Апология обломков. Руинная тема в контексте истории европейской культуры - страница 2



Однако античный мир оставил нам вселенское воспоминание о руине, вписанной в мировую культуру. Это руины Трои. Малоазийский город-крепость был воспет Гомером в «Илиаде». Троянская война (1194–1184 годов до н. э.) подарила огромный материал для художников, изображавших руины покоренного греками города. Впрочем, в самой Илиаде описания руин Илиона-Трои нет, так как повествование завершается до ее разрушения. Согласно профессору Алену Шнаппу, слово «руина» встречается в сочинениях древнегреческого историка V века до н. э. Геродота, однако употребляется фрагментарно и нейтрально. Лишь латинская поэзия ввела тему трагической, меланхолической рефлексии по поводу руин. Потому что в ней появилось чувство безвозвратного движения исторического времени3. Греческая же поэзия, по чуткому замечанию Шнаппа, противопоставляла разрухе мира незыблемую крепость слова: греческий поэт уверен, что его стихи прочнее и надежнее самых крепких стен4. В мифологическом мировосприятии греков ностальгии не было. Прошлое замещалось словом – семой. Погребение, могила героя – тоже семы, знаки памяти. Воспетые в слове.

Народный гомеровский эпос только начал разрабатывать тему гетеротопных, других, призрачных, потусторонних, руинированных пространств мира. Призрак мира иного, руинированного, в отличие от полнокровного земного, стал одной из тем гомеровской «Одиссеи». В Одиннадцатой песне Одиссей вызывает души умерших, приготовив жертвоприношения. На черную кровь убитых зверей прилетели, «из темныя бездны Эреба поднявшись» (перевод В. Жуковского), души усопших, среди них – мать Одиссея и прорицатель Тиресий, рассказавший Одиссею его будущее. В Двадцать четвертой, заключительной песне «Одиссеи» живописуется слет душ умерщвленных Одиссеем женихов Пенелопы. Они предстают чем-то вроде полутварей, наподобие летучих мышей. Вот описание приведенных Эрмием-Гермесом в Аид усопших душ в переводе поэмы Василием Жуковским:

Эрмий тем временем, бог килленийский, мужей умерщвленных
Души из трупов бесчувственных вызвал; имея в руке свой
Жезл золотой (по желанью его наводящий на бодрых
Сон, отверзающий сном затворенные очи у сонных),
Им он махнул, и, столпясь, полетели за Эрмием тени
С визгом; как мыши летучие, в недре глубокой пещеры,
Цепью к стенам прилепленные, если одна, оторвавшись,
Свалится наземь с утеса, визжат, в беспорядке порхая, —
Так, завизжав, полетели за Эрмием тени; и вел их
Эрмий, в бедах покровитель, к пределам тумана и тленья;
Мимо Левкада-скалы и стремительных вод Океана,
Мимо ворот Гелиосовых, мимо пределов, где боги
Сна обитают, провеяли тени на асфодилонский
Луг, где воздушными стаями души усопших летают.

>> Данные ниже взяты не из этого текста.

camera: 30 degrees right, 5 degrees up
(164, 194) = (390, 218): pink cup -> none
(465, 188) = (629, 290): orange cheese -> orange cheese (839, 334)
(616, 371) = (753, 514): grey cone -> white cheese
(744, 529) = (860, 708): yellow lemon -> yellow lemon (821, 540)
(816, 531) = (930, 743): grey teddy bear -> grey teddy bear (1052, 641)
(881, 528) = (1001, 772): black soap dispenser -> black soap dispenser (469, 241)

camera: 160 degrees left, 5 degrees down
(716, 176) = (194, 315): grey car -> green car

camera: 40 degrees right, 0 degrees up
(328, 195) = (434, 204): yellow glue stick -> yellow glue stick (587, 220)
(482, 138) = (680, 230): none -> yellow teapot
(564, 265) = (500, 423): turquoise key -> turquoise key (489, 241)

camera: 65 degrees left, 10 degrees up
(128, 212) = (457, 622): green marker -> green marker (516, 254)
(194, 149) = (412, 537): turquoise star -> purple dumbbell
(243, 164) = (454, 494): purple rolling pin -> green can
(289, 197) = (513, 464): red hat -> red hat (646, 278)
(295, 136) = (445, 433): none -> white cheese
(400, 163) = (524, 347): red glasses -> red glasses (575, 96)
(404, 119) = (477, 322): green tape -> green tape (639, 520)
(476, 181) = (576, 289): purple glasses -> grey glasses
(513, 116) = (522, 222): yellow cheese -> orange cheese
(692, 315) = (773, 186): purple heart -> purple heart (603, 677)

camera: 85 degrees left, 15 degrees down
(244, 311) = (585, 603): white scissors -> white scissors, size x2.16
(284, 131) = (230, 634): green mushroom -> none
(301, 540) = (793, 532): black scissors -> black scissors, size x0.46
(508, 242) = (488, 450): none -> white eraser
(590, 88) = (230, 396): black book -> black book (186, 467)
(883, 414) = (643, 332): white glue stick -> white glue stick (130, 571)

Латинская поэзия придала переживанию руинной темы небывалую прежде интенсивность. Эпикуреец Тит Лукреций Кар в поэме «О природе вещей» (58 год до н. э.) живописует неумолимые разрушительные силы природы, безжалостной по отношению к деяниям людским. Стоический его вывод: fiat mundi confuse ruina («мир станет лишь запутанными руинами»)5. Для римлян (поэзия Овидия) время стало обратимым и действующая жестоко по отношении цивилизации природа – агент времени. Снова точная формулировка профессора Шнаппа: «руины времени – шаг ко времени руин»6.

Обратимся к поэме римского автора Публия Вергилия Марона «Энеида». В ней описывается бегство Энея, чудом оставшегося в живых троянца, сына Анхиза и самой Афродиты, на Запад. Эней и оставшиеся жители Трои (народ тевкры) приплыли на Апеннинский полуостров и основали Рим. Впервые в истории человечества память о руинах стала стимулом «пересобирания» славной истории. Рим, по аналогии с птицей Феникс, стал мыслиться возрожденной из пепла Троей.